Lucid Culture

JAZZ, CLASSICAL MUSIC AND THE ARTS IN NEW YORK CITY

More Crepuscular Magic from Carlo Costa

Over the last year or so, drummer Carlo Costa has carved out a niche for himself as a first-rate improviser and bandleader with a penchant for suspenseful, frequently haunting soundscapes. His latest project, titled Natura Morta, is a fascinatingly ghostly four-part improvisation featuring violist Frantz Loriot and bassist Sean Ali. Seldom do any of the instruments serve their usual purposes: other than some ominous, hesitantly rumbling motifs by Costa on a couple of occasions, it’s hard to tell who’s doing what. Loriot hangs around the low midrange while Ali bows high harmonics much of the time, when the two aren’t supplying the occasional, seemingly random series of pizzicato accents, sometimes flitting in and out of the mix, sometimes scurrying furtively. What they’re doing isn’t melodic in any conventional sense – when Ali finally moves up a half-step from the root he’s been hammering, off and on, toward the end of the fourth track, it’s the first and really only time a real tune insinuates itself into the equation. Otherwise, if this is death, it’s an entertaining if disquieting place, something akin to the Chinese proverb about the luck of being born in interesting times.
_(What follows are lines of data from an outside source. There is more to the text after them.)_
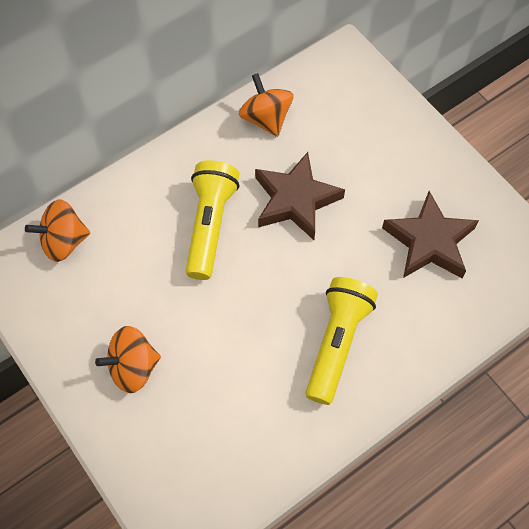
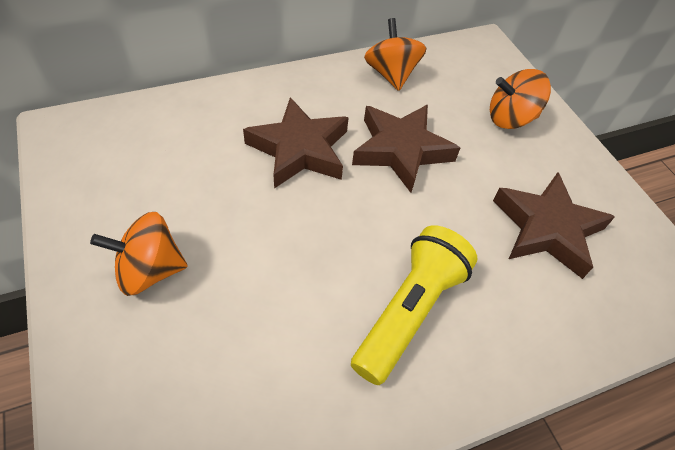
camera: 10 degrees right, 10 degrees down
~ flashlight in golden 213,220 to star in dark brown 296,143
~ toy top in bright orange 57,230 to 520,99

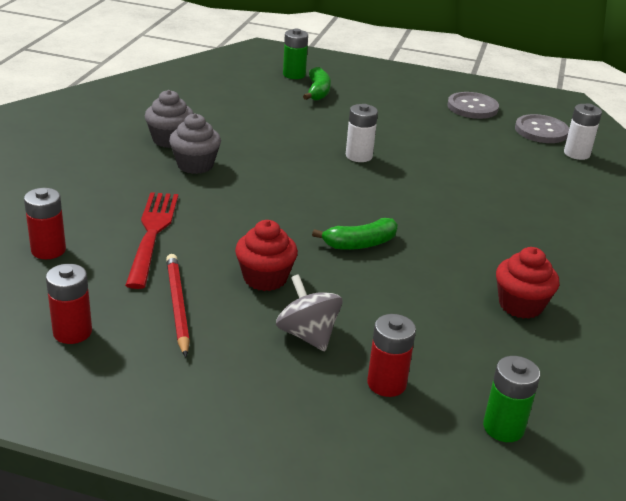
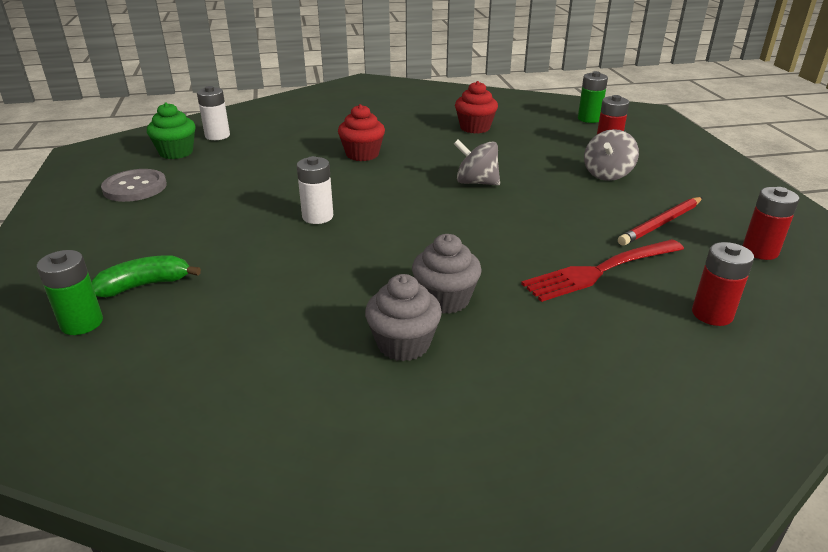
camera: 115 degrees left, 0 degrees up
~ button in gray 542,128 to muffin in emerald 171,131
~ banana fruit in emerald 355,234 to toy top in gray 477,162
~ muffin in scarlet 266,255 to 361,132

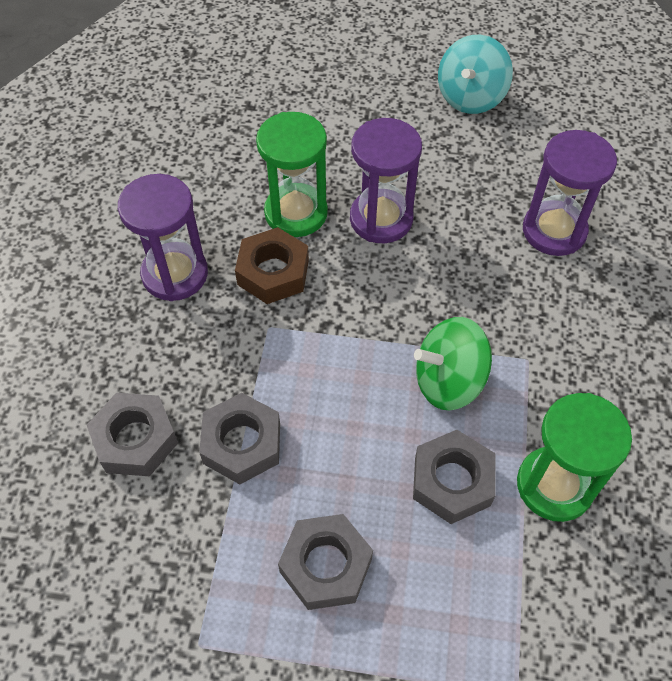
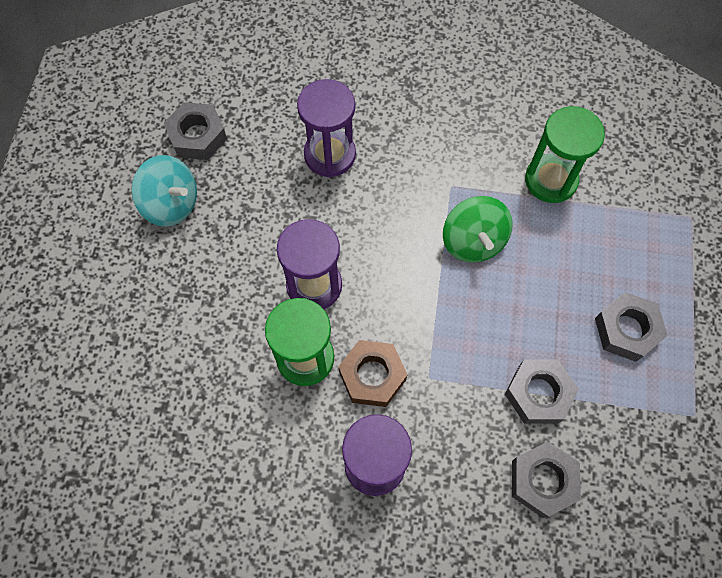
camera: 90 degrees left, 10 degrees up
~ hex nut in gray 454,477 to 195,131

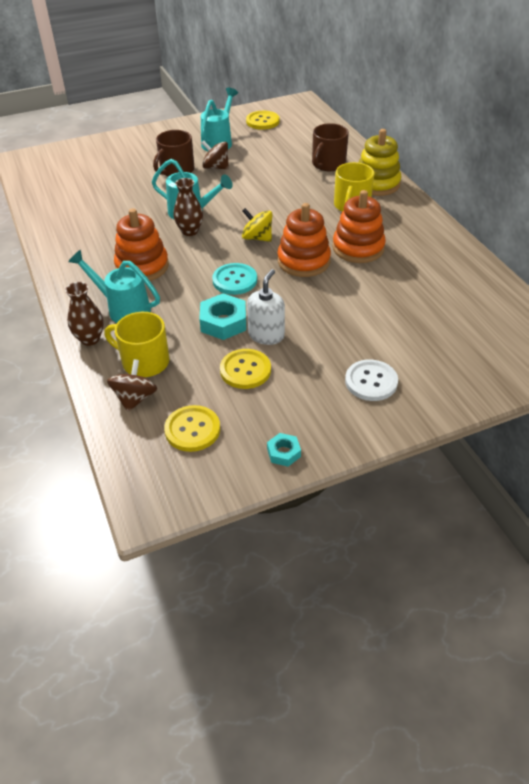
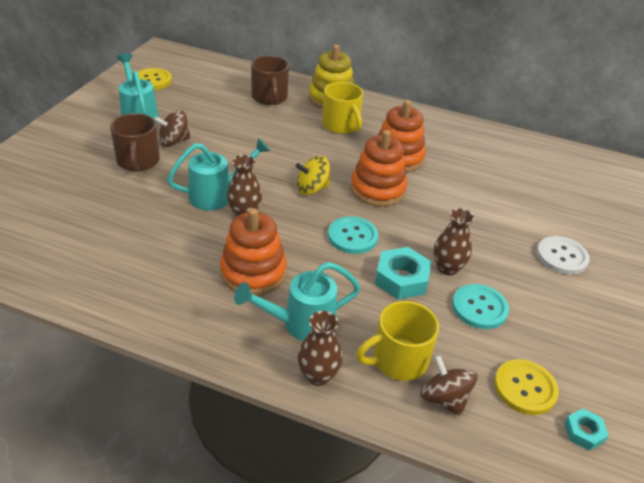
camera: 50 degrees left, 5 degrees down
~ pump bottle in white 266,307 to tall vase in dark brown 454,241
~ button in golden 245,369 to button in turquoise 480,306
~ hex nut in turquoise 284,450 to 586,429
The opening track, Entropy, is far less entropic than its title suggests: following a series of cues, the trio scurry and rattle against a drone. For awhile, everything is muted: mournful bell-like tones, distant footfalls and white noise, then Loriot introduces an element of scrapy, unvarnished horror. Harmonics oscillate up with a groan as it goes quietly into the night. The second track, Hive, has an unexpected humor, all three musicians rustling singlemindedly as if trying to get a grip on something that keeps slipping away. Drones – the rubbing of a drum head, maybe? – circulate through the mix and establish a circular, hypnotic rhythmic quality which the viola then sends packing, Costa moving from tentative to deliberate as he navigates his way gingerly down into the abyss. Track three, Marrow, is basically a drum solo in a catacomb atmosphere – is that a gamelan gong doing those almost subsonic booms? An echoing polyrhythmic effect disappears amid a series of quickly disintegrating scrapes and swoops, Costa eventually shifting to a matter-of-fact bustle against Loriot’s screeching overtones. The final track, Glimmer, spaces sepulchral single notes – a muted cymbal, a fragment of a bass figure, a hint of sustained viola – within a glacial tempo punctuated mostly by silence: the first minute or so is barely perceptible, it’s so quiet. Only the drums have any resonance, and only for a second at a time, low and booming and fading completely in what seems less than a second. In its own extremely well-conceived, twisted and defiantly perverse way, it’s a tremendously compelling listen and makes a terrific companion piece for Costa’s Crepuscular Activity album, a duo set of nocturnes with bass flutist Yukari that made the Top Jazz Albums of 2011 here.